Hugh Cracroft was a Captain in the 1st Battalion Royal Irish Fusiliers (Princess Victoria’s). Cracroft was the son of Major-General Bernard Cracroft of Bath, and was educated at Bath College. He joined the Royal Irish Fusiliers in 1892 and fought with that Regiment on the North-West Indian frontier. He was posted to South Africa and participated in the relief of Ladysmith. Cracroft was wounded on September 9, 1900 at Groenvlei and subsequently went missing for 8 days before he rejoined his unit at Blood River Poort (See extract from Creswicke below). Cracroft remained in South Africa until the end of the war and earned the QSA and KSA with a respectable total of 8 clasps. Cracroft, then a Lieutenant Colonel, served with distinction in WW1, was mentioned 5 times in dispatches and won a DSO. He died in Garth Combe Down in Bath on May 10, 1923 at the age of 49, apparently from illnesses relating to his war service. He left behind his widow Georgina Montague Cracroft and his 3 sons with an estate valued at just under 2600 Pound Sterling.

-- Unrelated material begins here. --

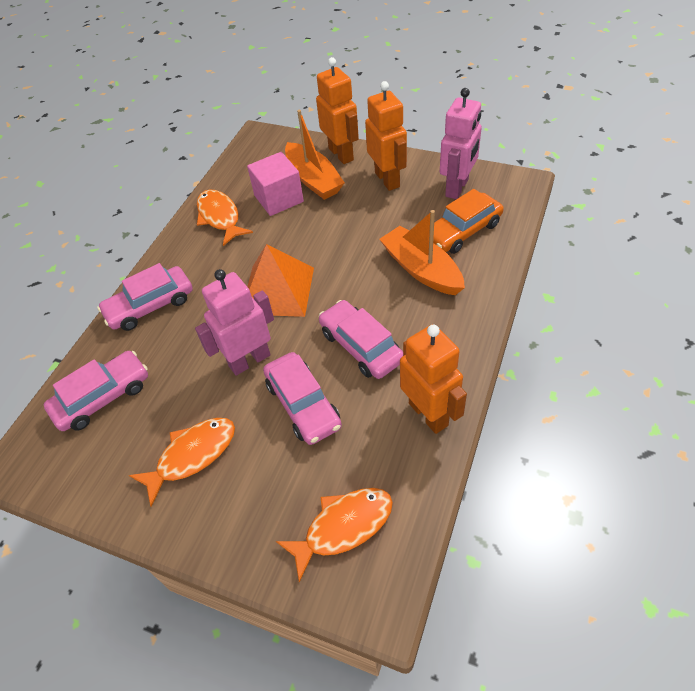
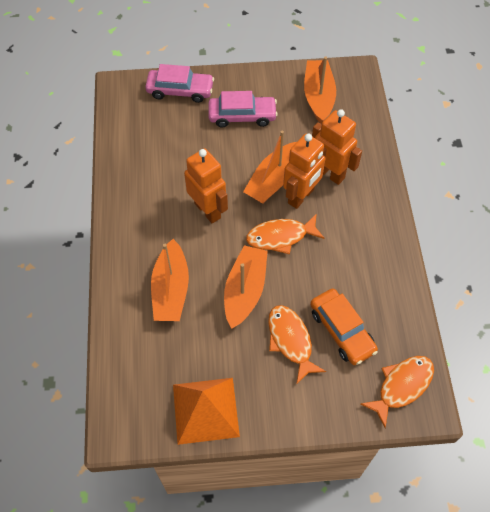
orange boat: 2 -> 4
pink car: 4 -> 2
pink cube: 1 -> 0
pink robot: 2 -> 0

Extract from Creswicke's Transvaal War
I have to disappoint the regulars on this forum who expect the short biography of this career soldier to be followed by pictures of a fine set of medals. All I posess of the man is a somewhat tattered pipe bowl, set with a Kruger dime. It was probably made for him during the war as the bowl features -besides his Regiment, name, and “Boer War” - only the years 1899, 1900 and 1901.